Driving to work this morning, I was stuck in traffic on the 2 Freeway and I looked up to the overpass and watched as two kindergarten-aged children walked across the pedestrian bridge alone. I took the next off-ramp and circled back until I could see that they were not alone.
It is a hot day in July. You visit your sister’s house. The children are anxious to get in the swimming pool. You help the children into their swimsuits and then you and your sister retire to the kitchen to talk and share a cup of coffee. Hardly!
Our minds have been trained to think of swimming pools or any unprotected water as a potential threat. We automatically shift into protection mode when young children approach water. One adult for every two children in the pool! We understand the importance of that rule and wonder who was not paying attention when a child drowns at a birthday party or in the neighbor’s back yard.

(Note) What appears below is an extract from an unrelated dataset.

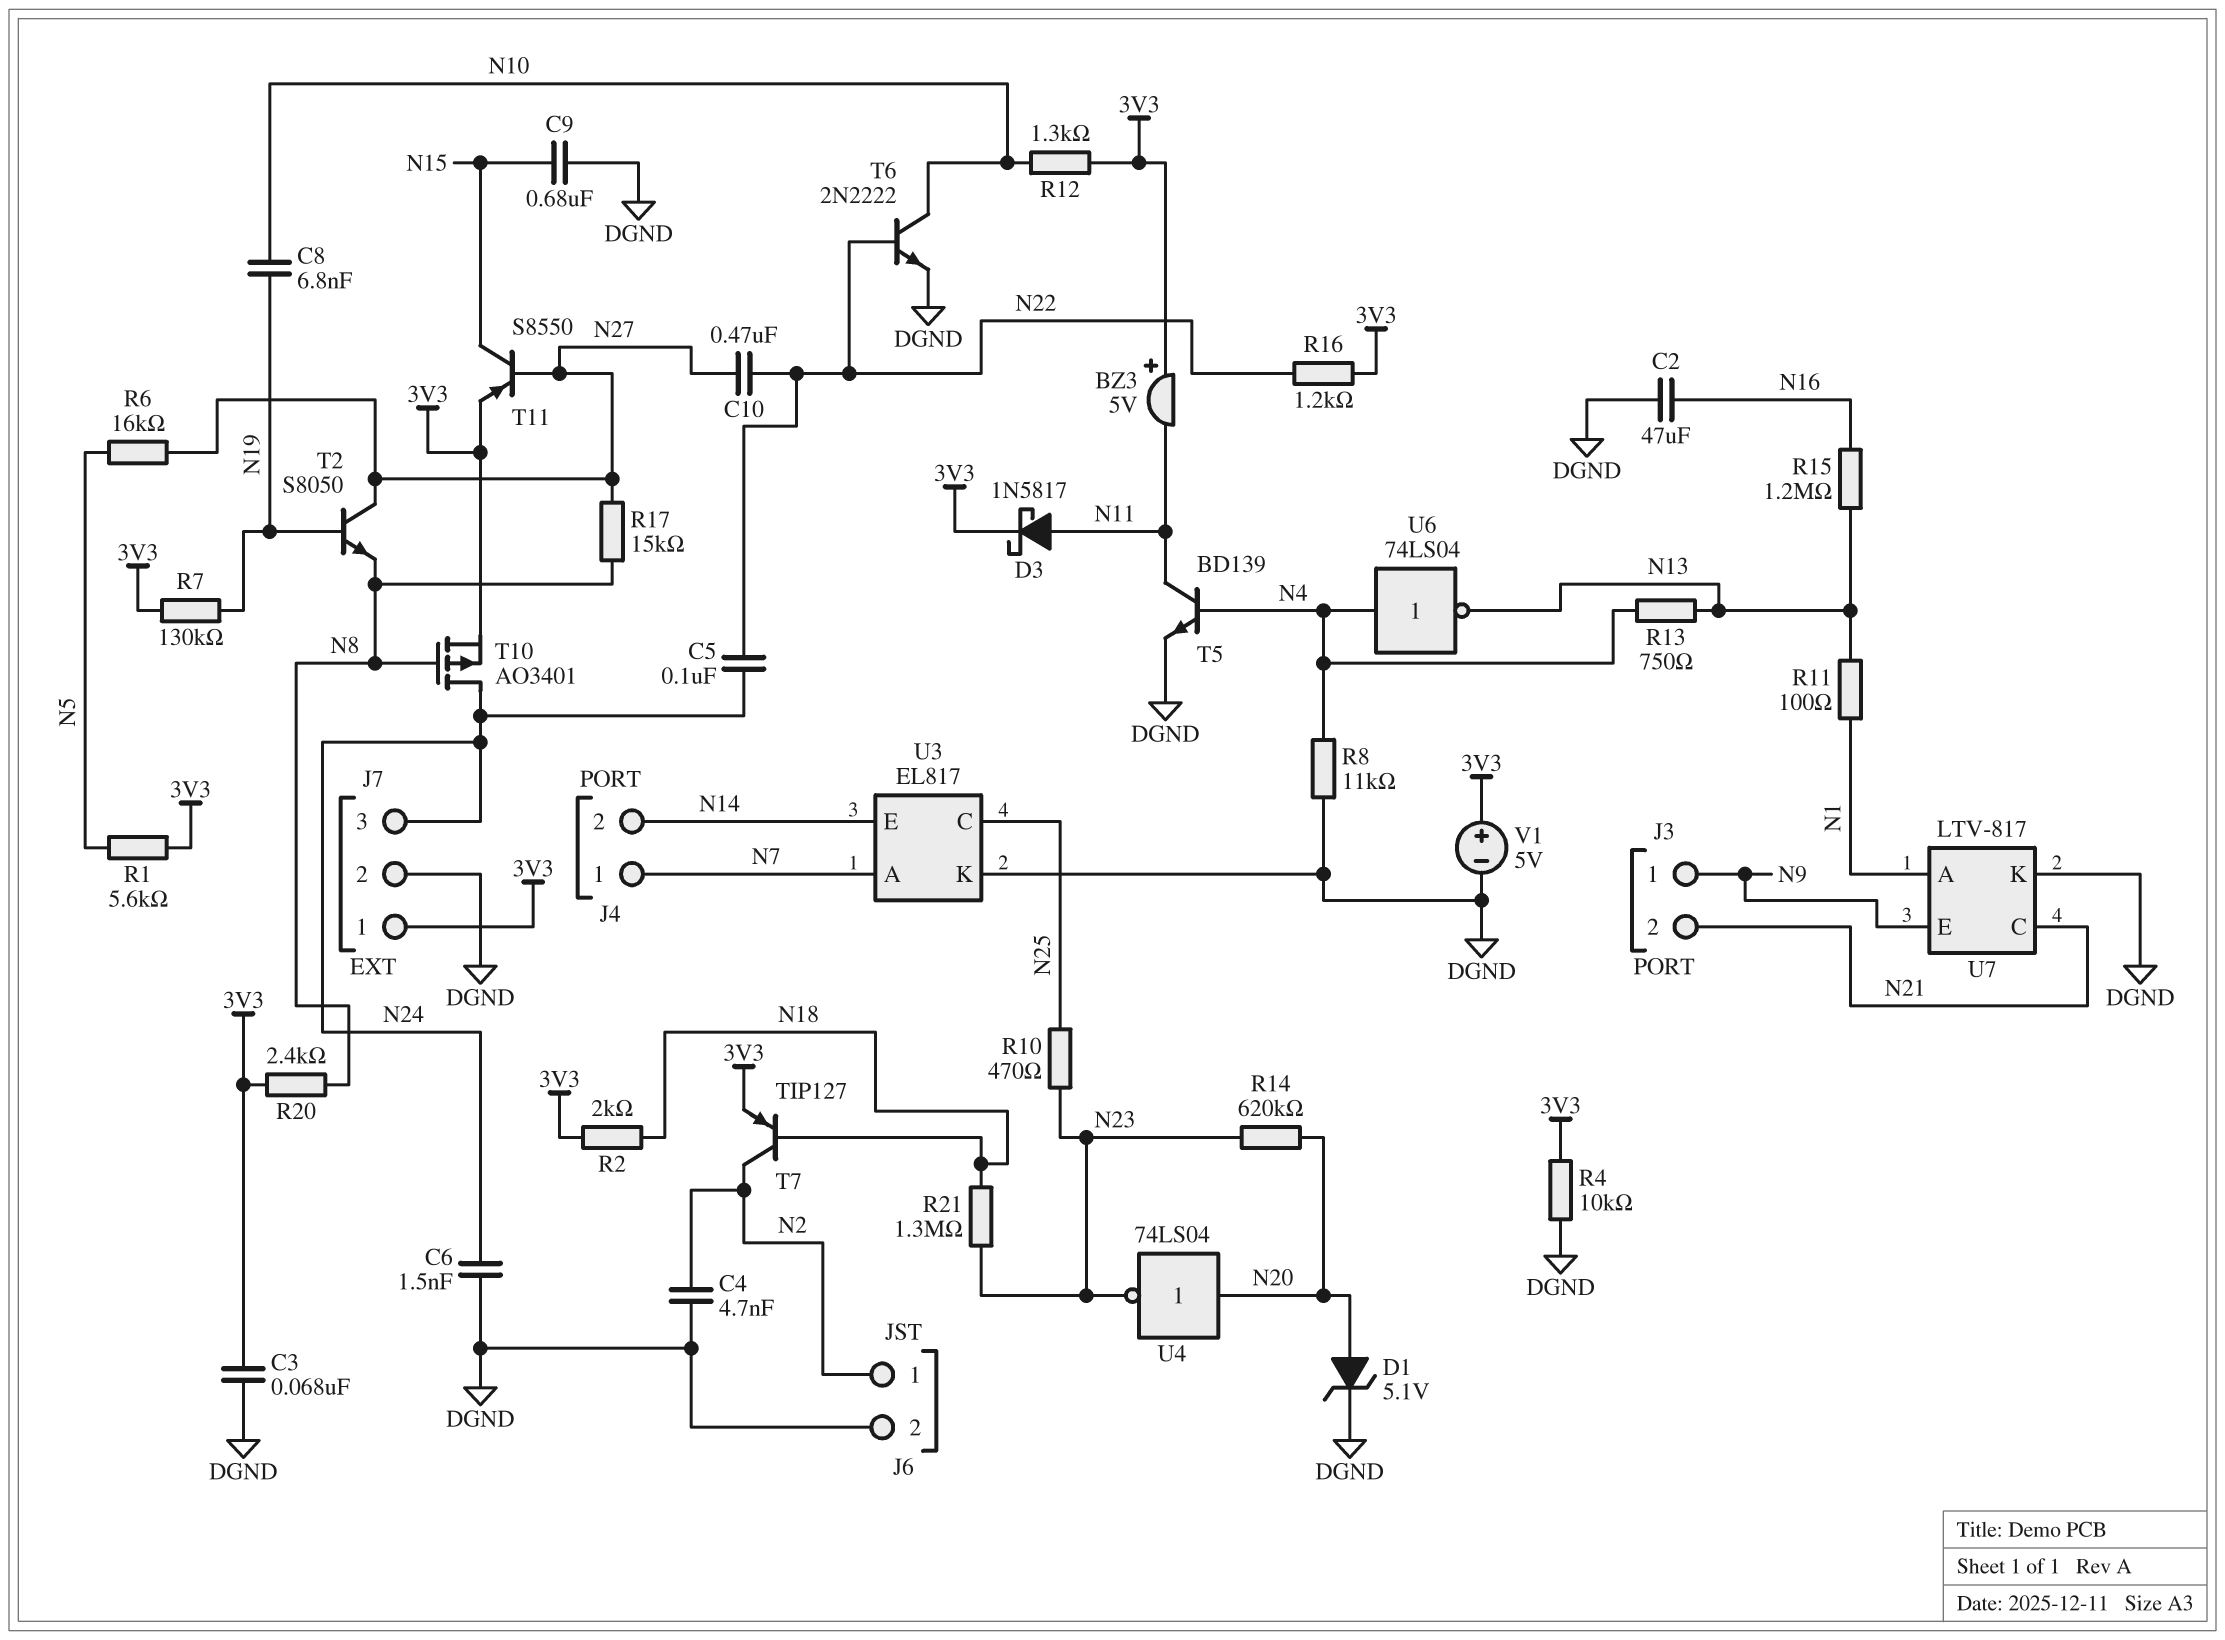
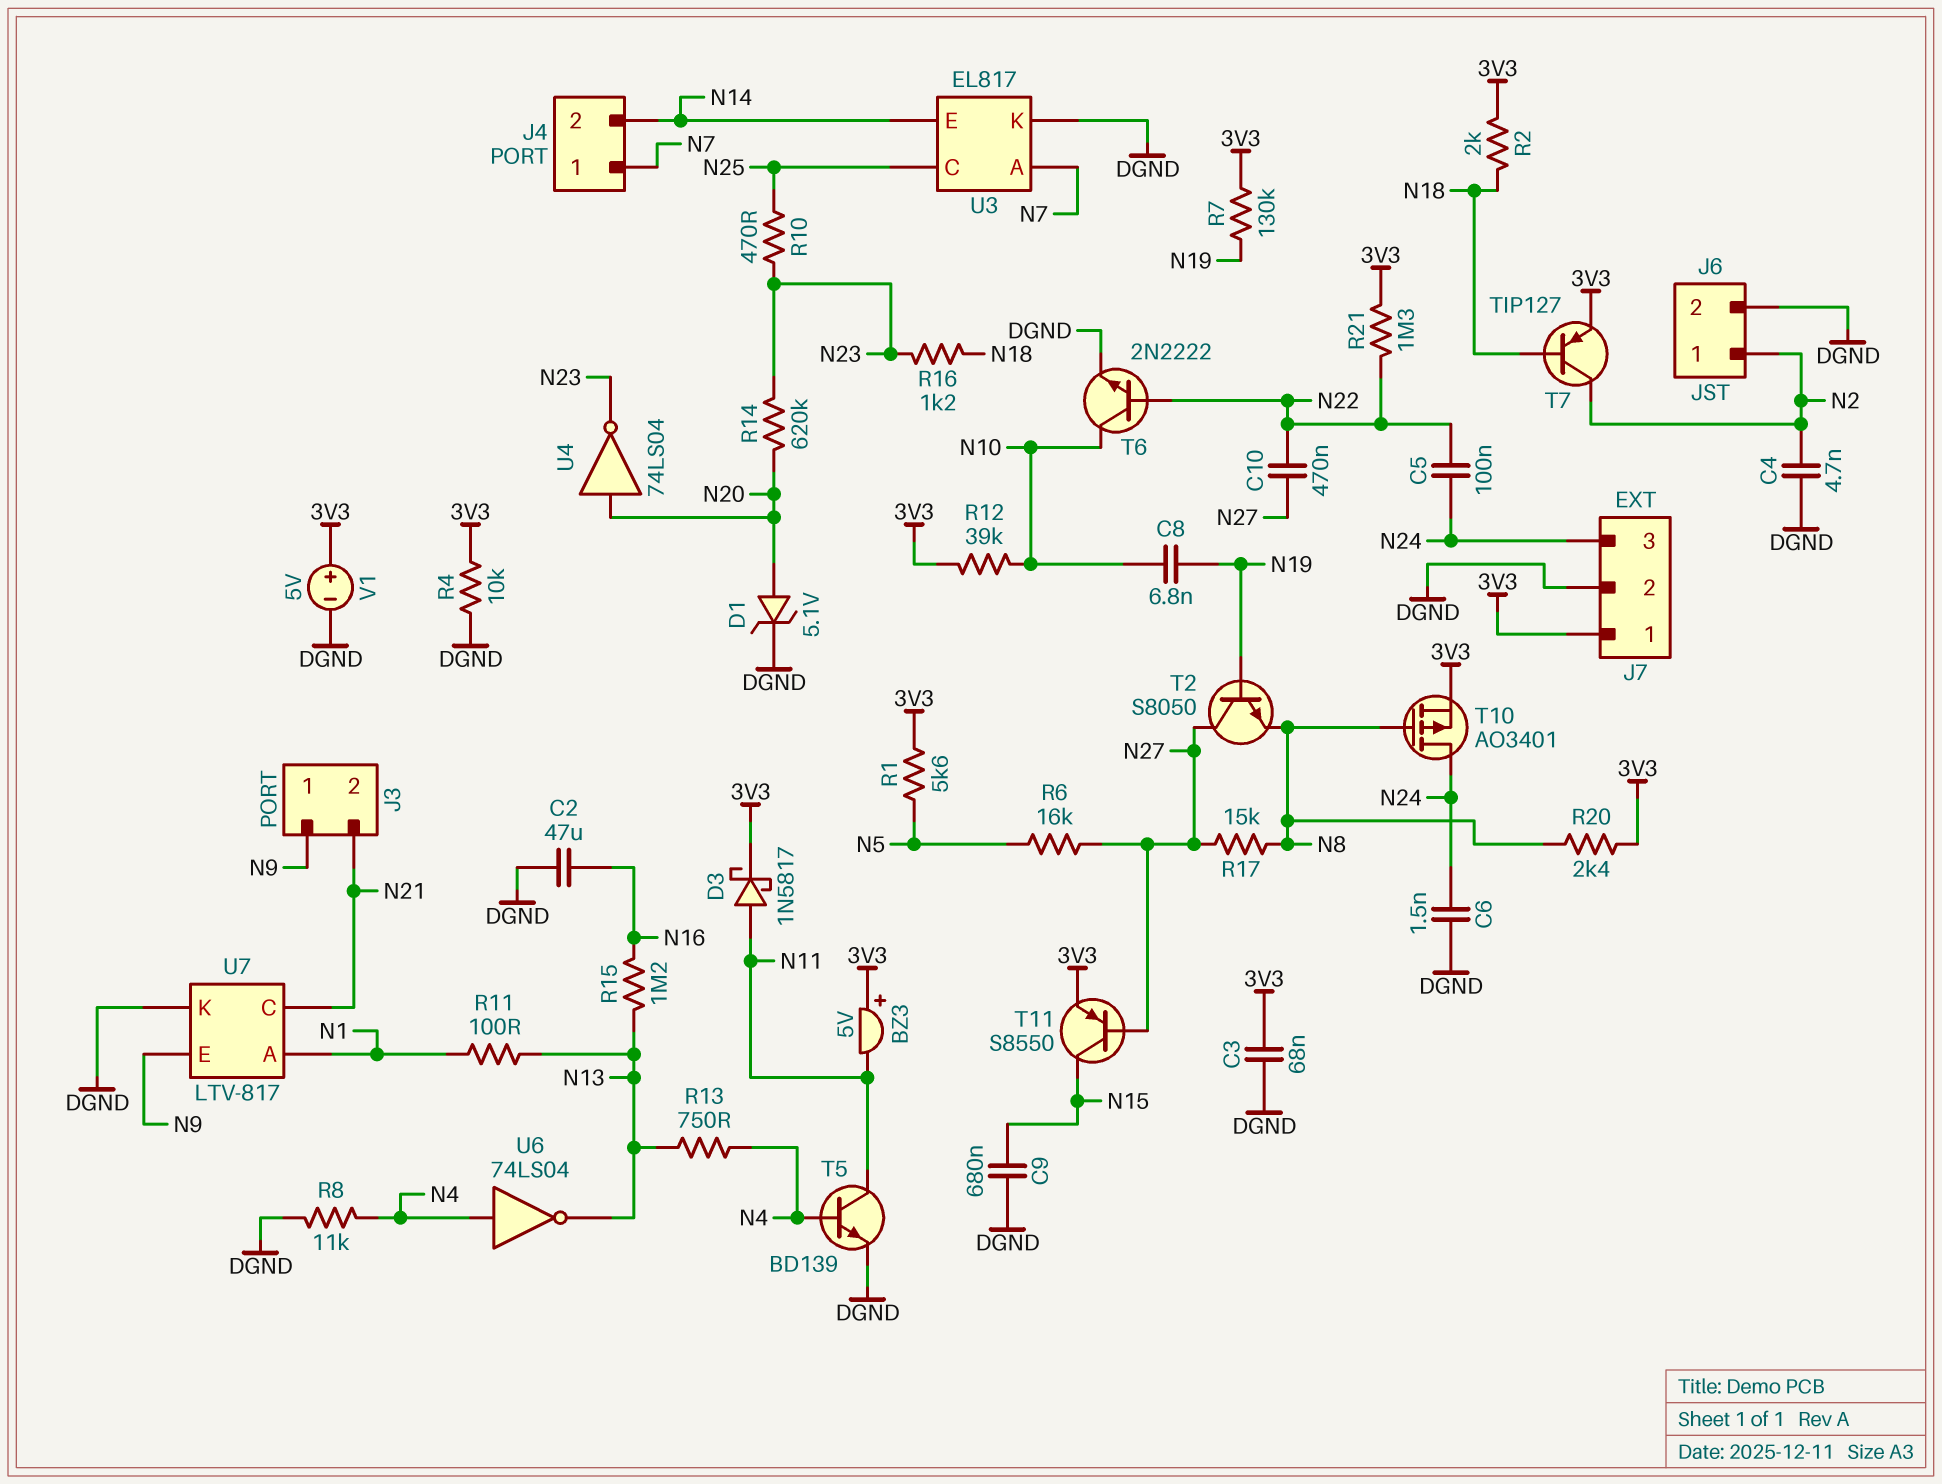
R12: 1.3k (3V3, N10) -> 39k (3V3, N10)
R16: 1.2k (3V3, N22) -> 1.2k (N18, N23)
R21: 1.3M (N18, N23) -> 1.3M (3V3, N22)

We need to create a similar alert watchfulness for young children when they are outside of our homes. This heightened attentiveness does not mean that we alarm our children, become tense, nervous and lash out at the child; rather, we become so practiced in our protective behavior mode, that we can shift into this gear without creating any anxiety in our children. We remain relaxed and natural but with a new set of instincts that change our level of alertness when we are in circumstances where our children might be in danger.
Thankfully, most of our children’s activities are contained within schools, playgrounds, and homes. But it is on the edges of these safety zones that danger can lurk. It is the child that strays away from the group, becomes the straggler at the park or when walking to school that is quickly identified as a potential victim by the practiced predator. Most children under the age of five or six are unable to understand danger, whether it is drowning in the neighbor’s pool or being snatched by a stranger or molested at school. They need to have adequate supervision and simple, concise rules of behavior and communication in order to keep them safe.
The vulnerability of the young child requires that we as adults stay alert and pay attention. There are thousands of stories of adults intervening in the nick of time to protect a child from danger. This can be from accidents, assaults by strangers, and even from abuse by their own families or caretakers. We have a collective responsibility to protect every child from abuse and violence.
In order to begin changing our mindset, let’s look at some simple, but effective, rules that will protect your child.
Rules: Part One
- When outside the home, young children must be in the direct line of vision of an attentive caretaker at all times.
- Parents must directly participate in the child’s activities whether they are at home or playing with friends.
- Create a place in your backyard or common areas where children are safe to play under your watchful eye.
- Attend play dates at other homes, particularly when there are more than 2 or 3 children invited.
- In public areas: parks, amusement centers, restaurants with child play areas, malls or while shopping never take your eyes and/or your hands off your child.
- Never let a child go to the public restroom alone.
- Teach your child to identify strangers.
- Do not expect your child to be able to fight off an assailant, run, say no or disable his car anymore than they will automatically learn to swim if they fall in the deep end of the pool.
Summary: We all want to say yes to our children when they ask to go outside and play. So say yes, pick up a chair and move to the yard, the driveway or the garage. Your child will know you care; the stranger (or neighbor) will know you are watching.